Tax lawyer David J. Rotfleisch says the tax reversal would have likely occurred in a U.S. scenario as well

Author: David J. Rotfleisch

TORONTO – The recent backpedaling on tax changes by the Liberal government and Finance Minister Bill Morneau has been fascinating to Canadian accountants and tax lawyers from both a tax and political point of view. We have seen as many tax announcements and changes, outside of a budget, as I can recall in my 30 years as a tax lawyer.

However, one of the aspects of the process that amounted to the Federal Liberals effectively eliminating all of the July proposals, is how much it differed from the U.S. system, and how the final result is probably similar to what would have been produced by the U.S. Congress.

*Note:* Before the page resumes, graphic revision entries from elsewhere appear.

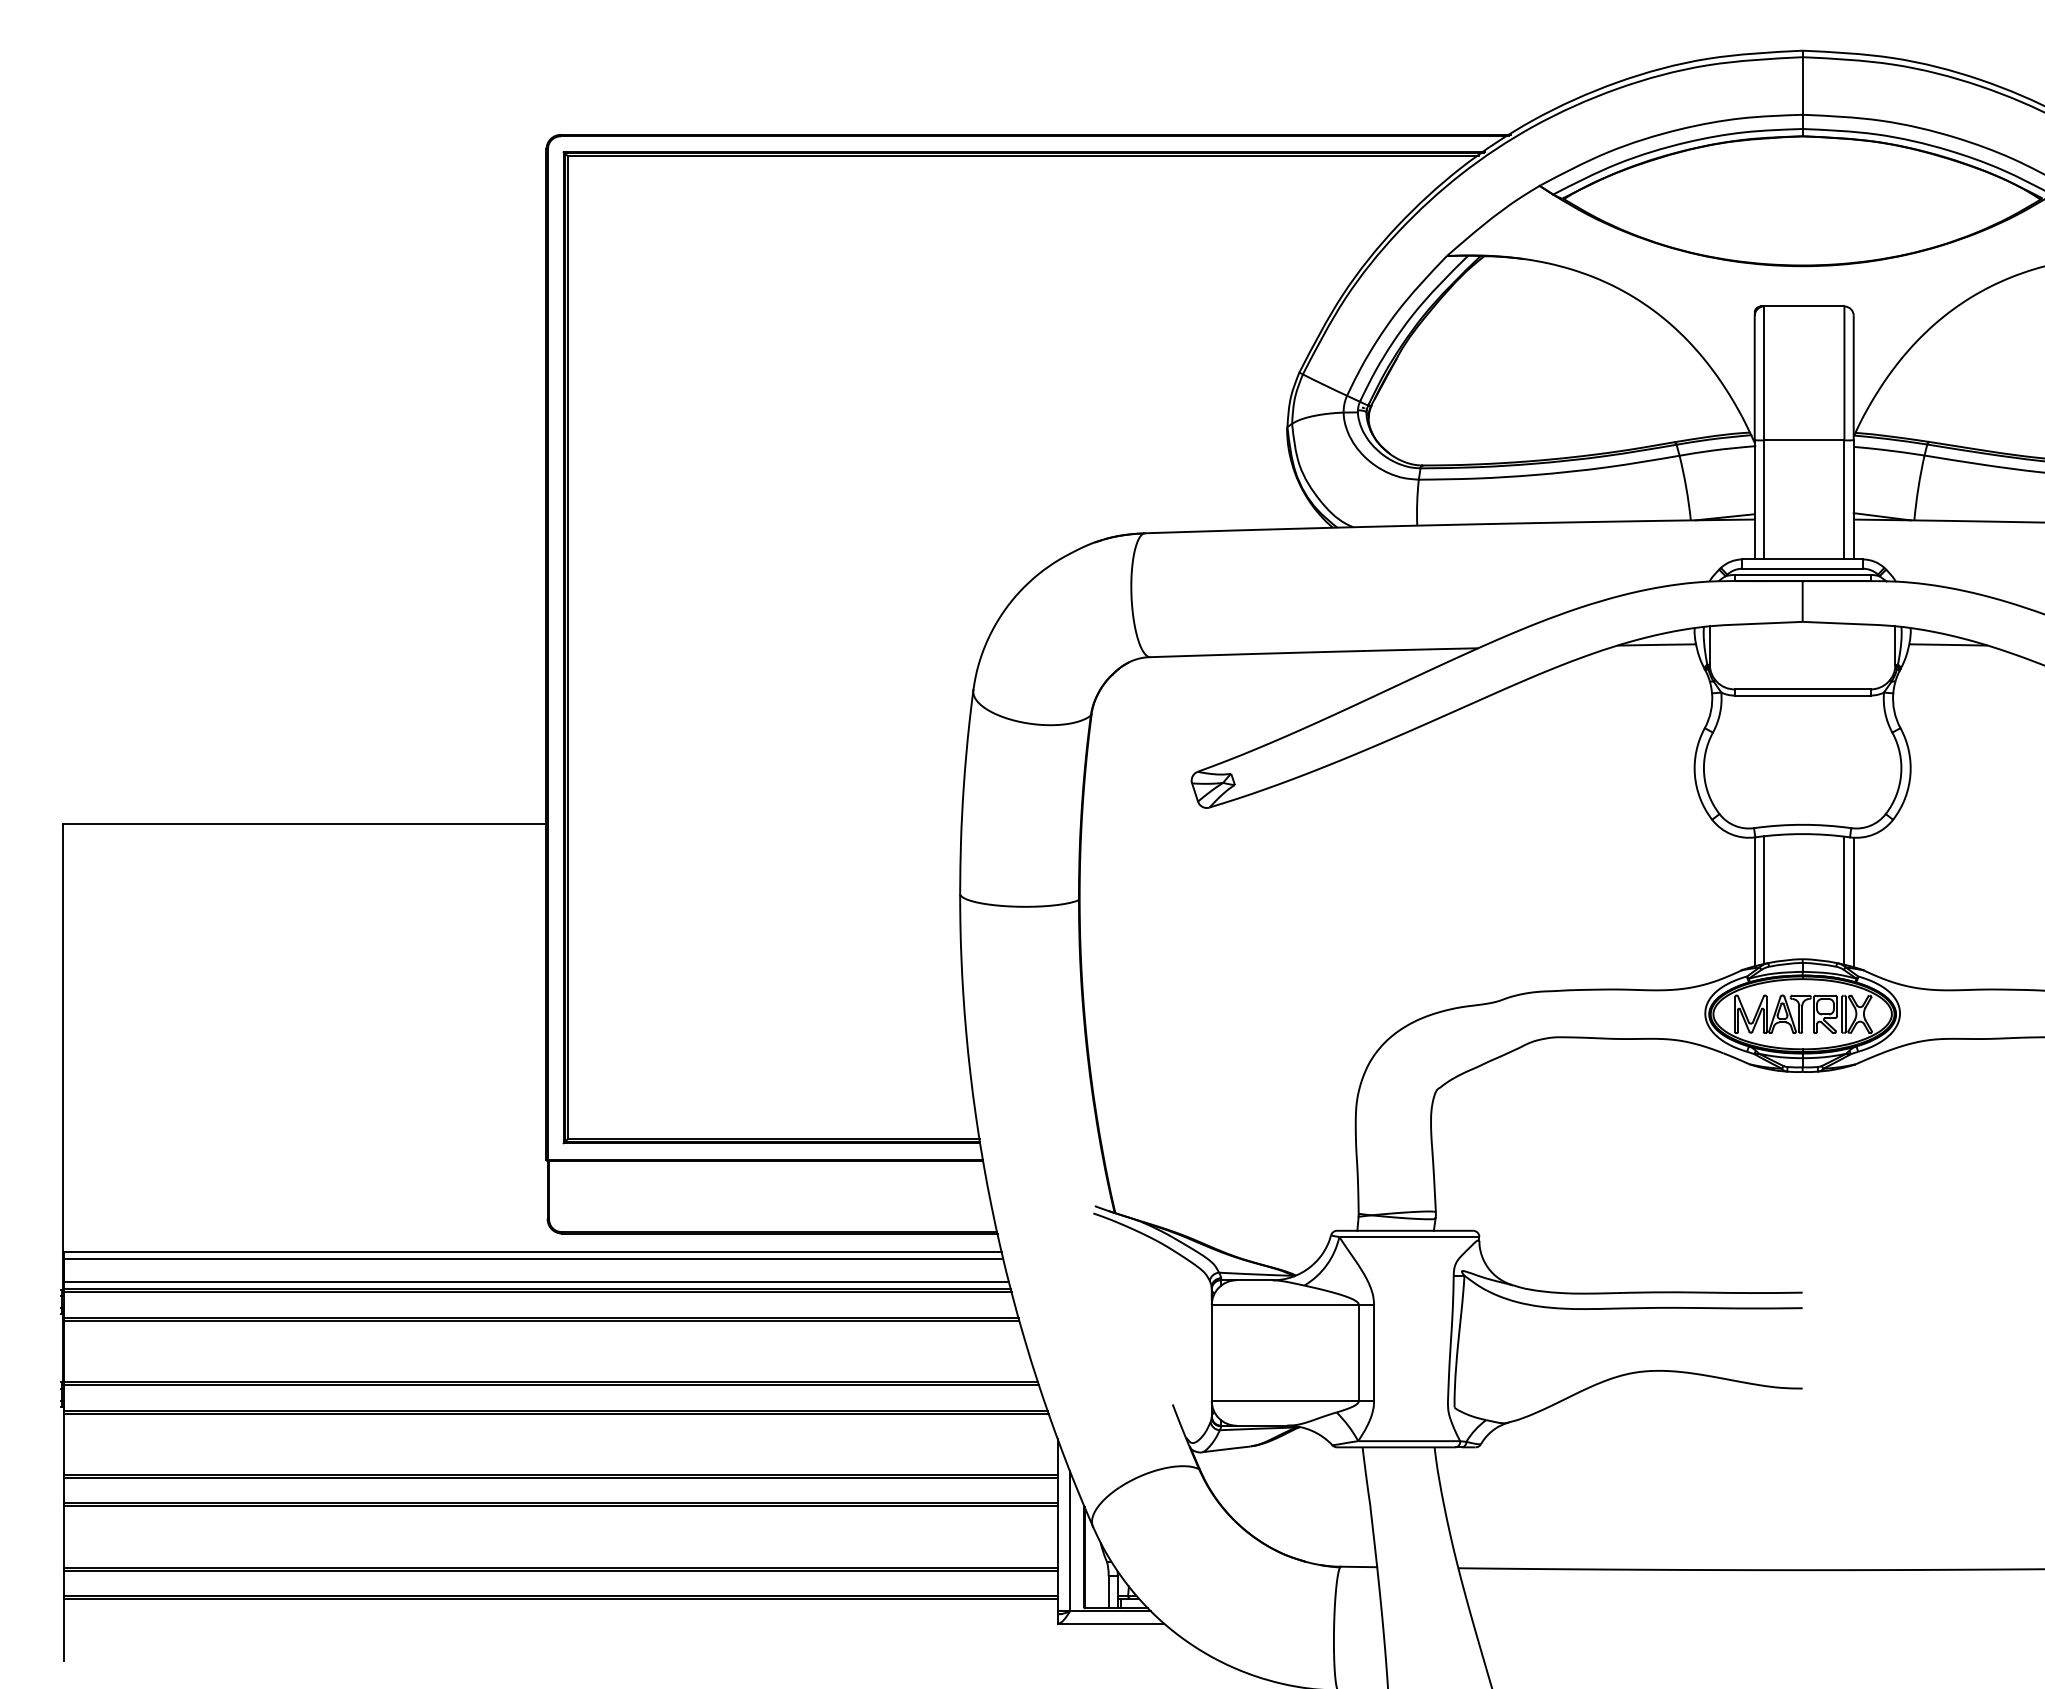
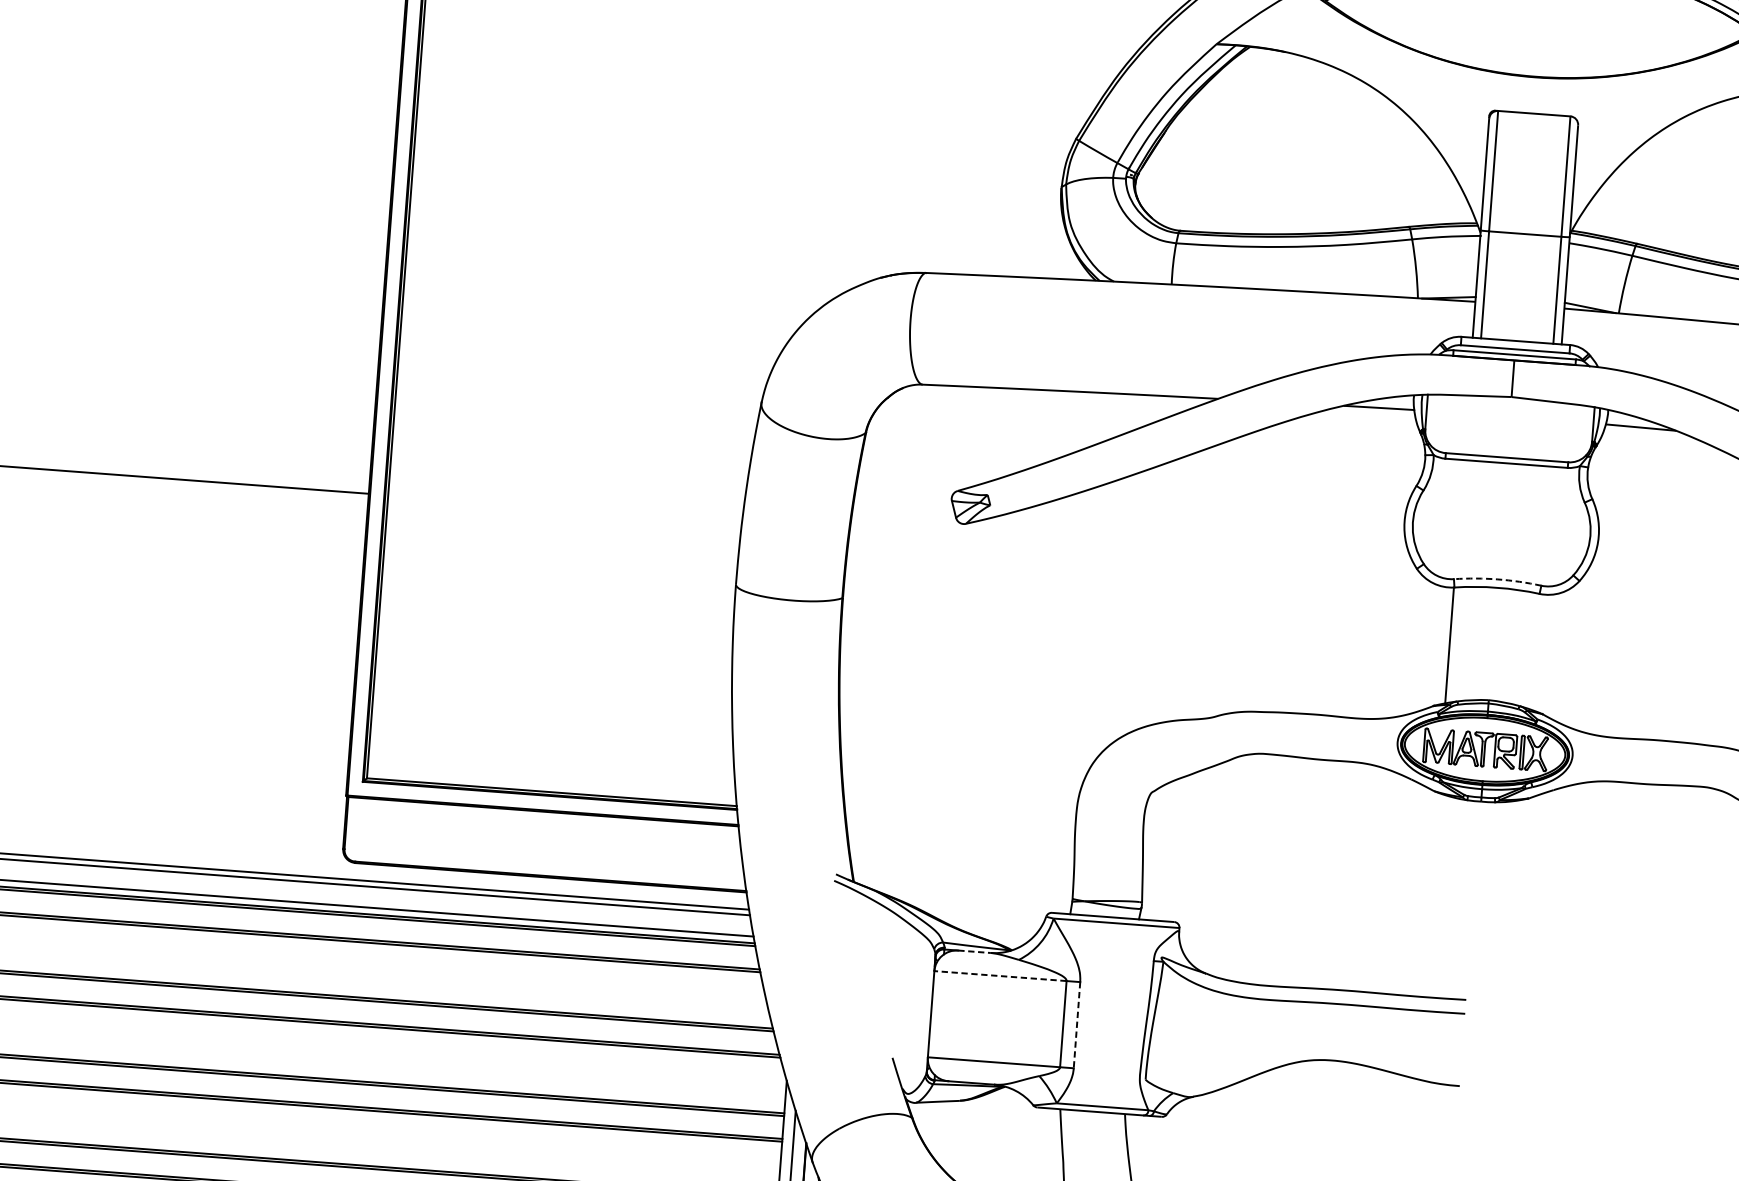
arc: (1802, 824) -> (1497, 579), solid -> dashed
line: (1764, 900) -> (1458, 644), removed
line: (1844, 900) -> (1530, 650), removed
line: (1853, 902) -> (1538, 652), removed
line: (1255, 1280) -> (975, 952), solid -> dashed
line: (1285, 1305) -> (1000, 976), solid -> dashed
line: (1374, 1352) -> (1077, 1024), solid -> dashed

I had considerable response to an earlier opinion piece, including from a senior Liberal MP who was completely opposed to what his party was proposing, which was interesting. This Liberal caucus opposition to the changes was common and well-covered by the media. 

That led me to think about the U.S. system where such measures, broadly opposed by both members of the ruling party, the minority party, and a wide segment of the public, would never see the light of day. 

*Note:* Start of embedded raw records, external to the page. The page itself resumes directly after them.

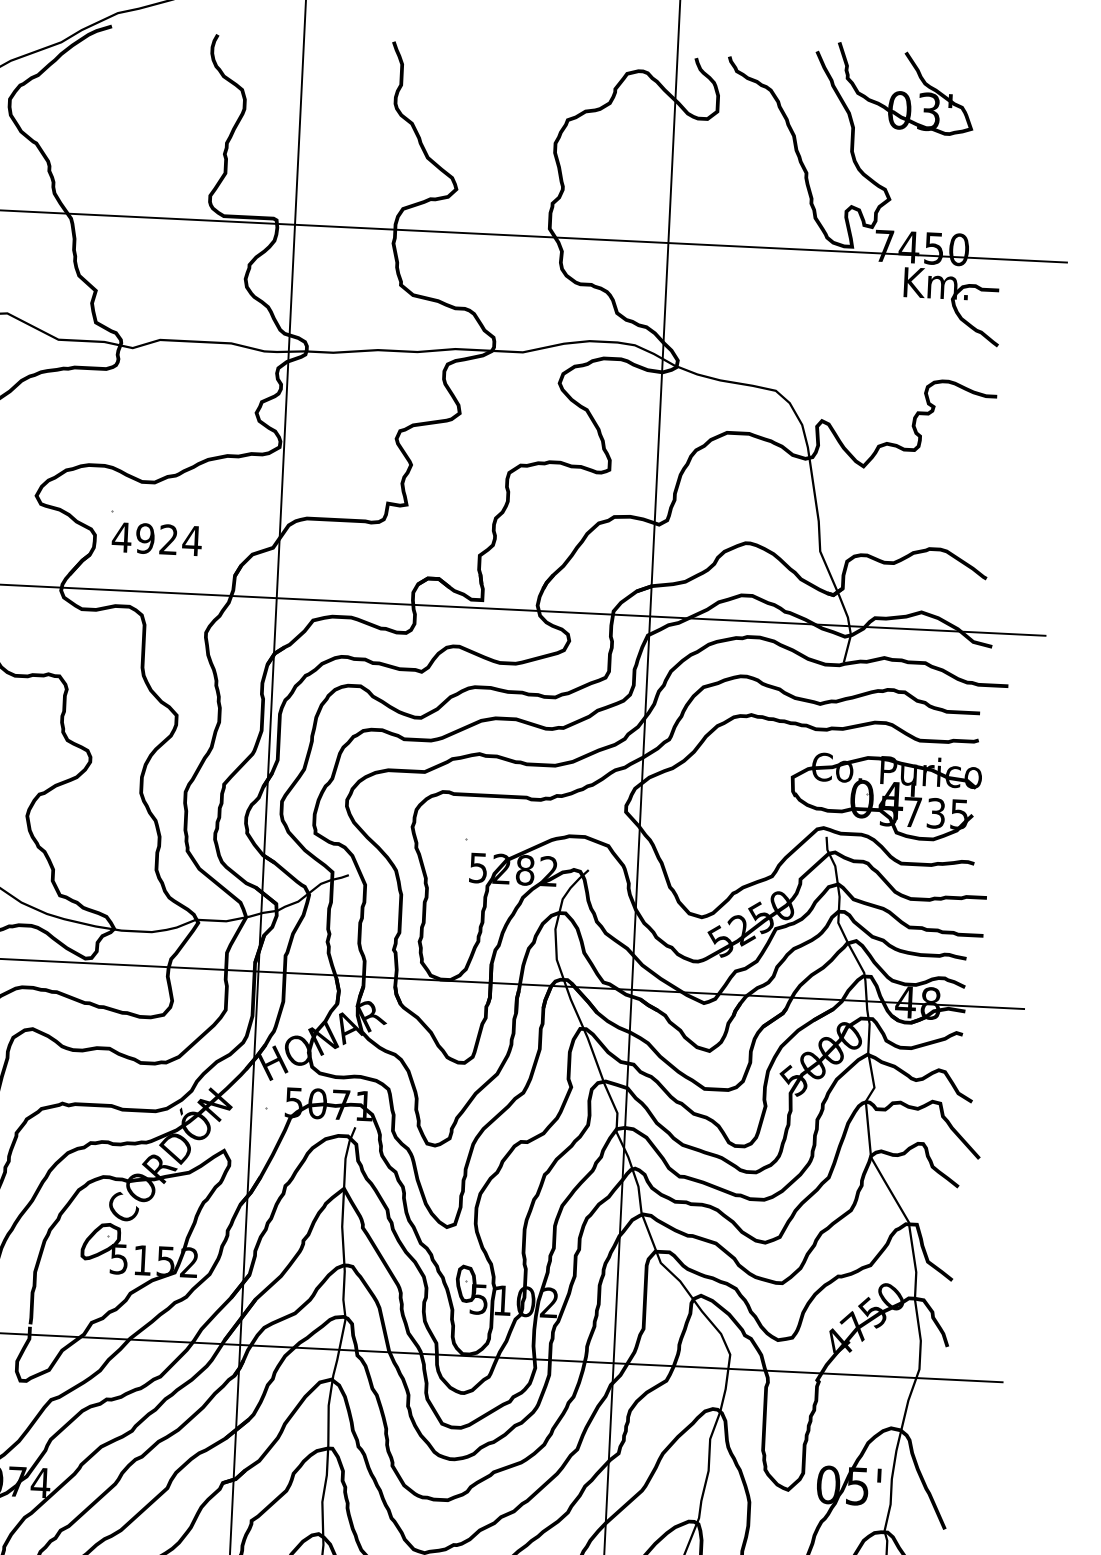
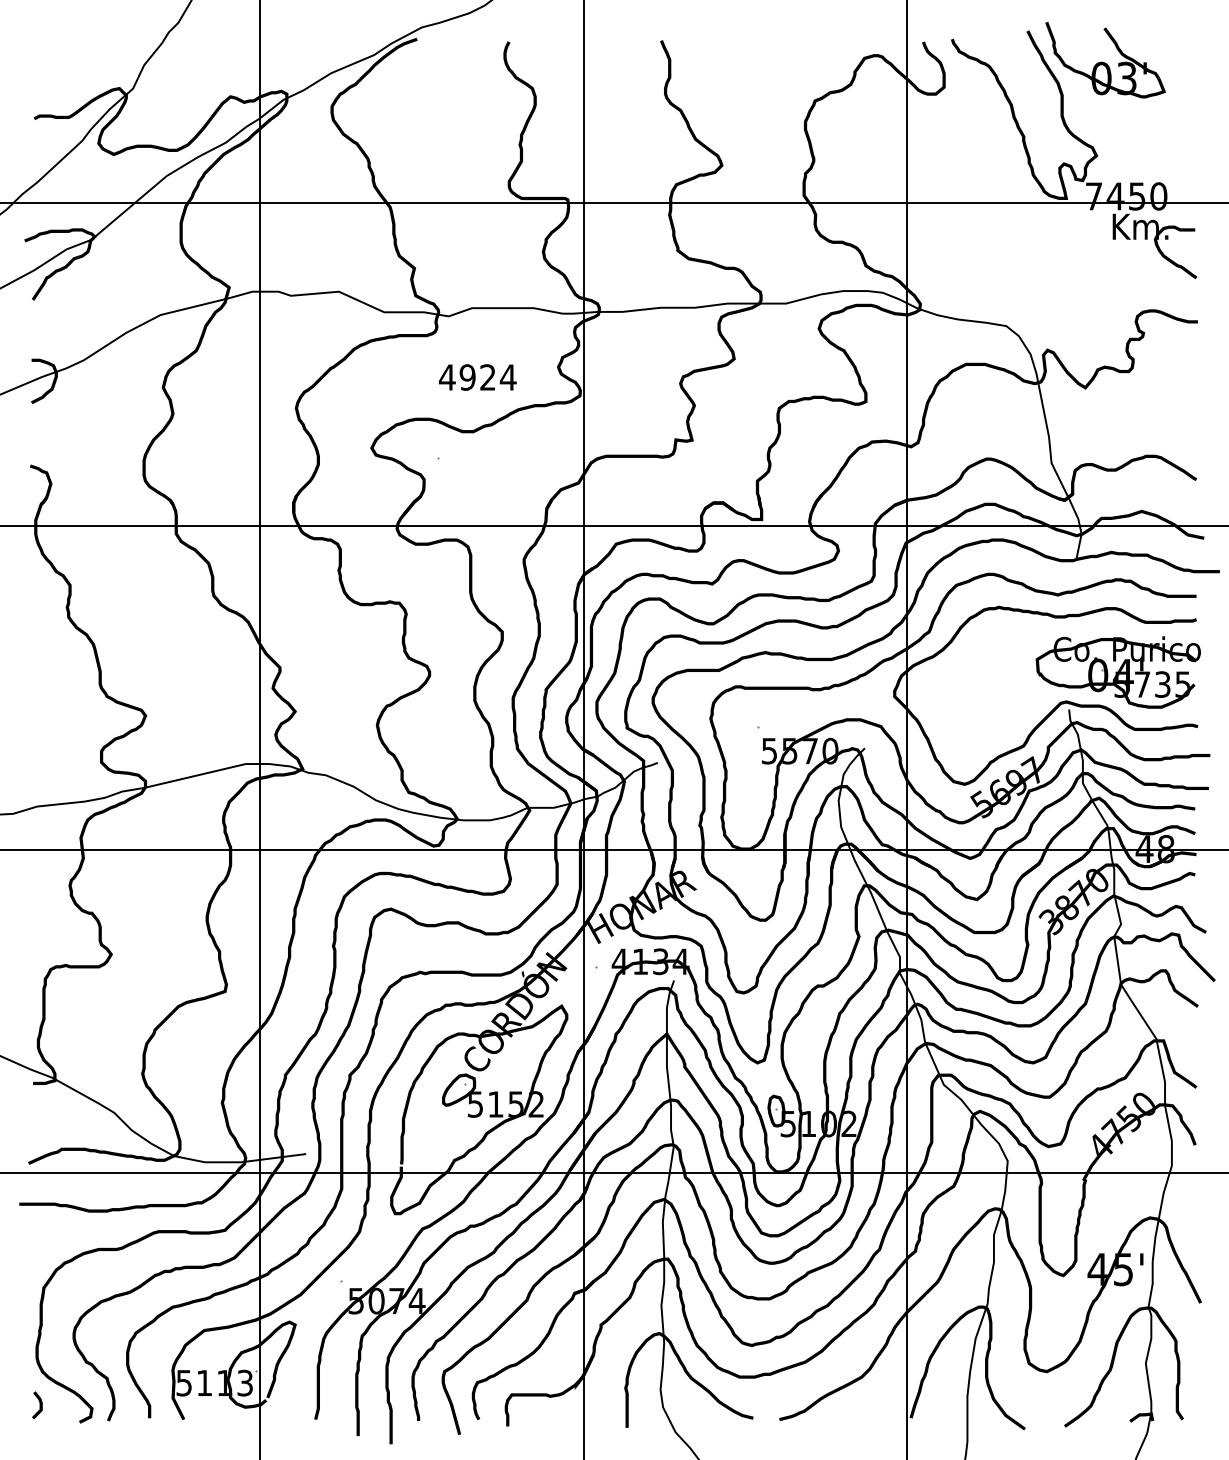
text: (156, 539) -> (477, 377), moved
text: (525, 869) -> (810, 750), 5282 -> 5570
text: (760, 916) -> (1015, 781), 5250 -> 5697
text: (811, 1060) -> (1065, 903), 5000 -> 3870
text: (329, 1104) -> (650, 961), 5071 -> 4134
text: (827, 1484) -> (1097, 1269), 05' -> 45'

Accountants with sufficient grey hair may remember that, in 1971, the Canadian government enacted a tax on corporate retained earnings that was very similar to what our government proposed last July. Those changes occurred after a royal commission had reported to Parliament with what became Tax Reform, a plan for a radical transformation of Canada’s tax system, effective January 1, 1972.

Those 1972 tax changes were repealed only one year after they were implemented due to their overwhelming complexity and plain unworkability.

It seems as though there is a source of confusion in this country among taxpayers — but also, surprisingly, with the Minister of Finance — as to how the Canadian tax system actually works as far as integration, a keystone of the Carter Commission.

As accountants we know that Canada already imposes a tax on passive income in a corporation called Part IV tax — this brings the tax on passive income up to just above the highest marginal personal rate and encourages owners to dividend out the income to themselves in exchange for a refund of the Part IV tax to the Corporation.

Take money out, pay tax at top tax rates. Leave money in the corporation, pay tax at the same top rate, thanks to integration.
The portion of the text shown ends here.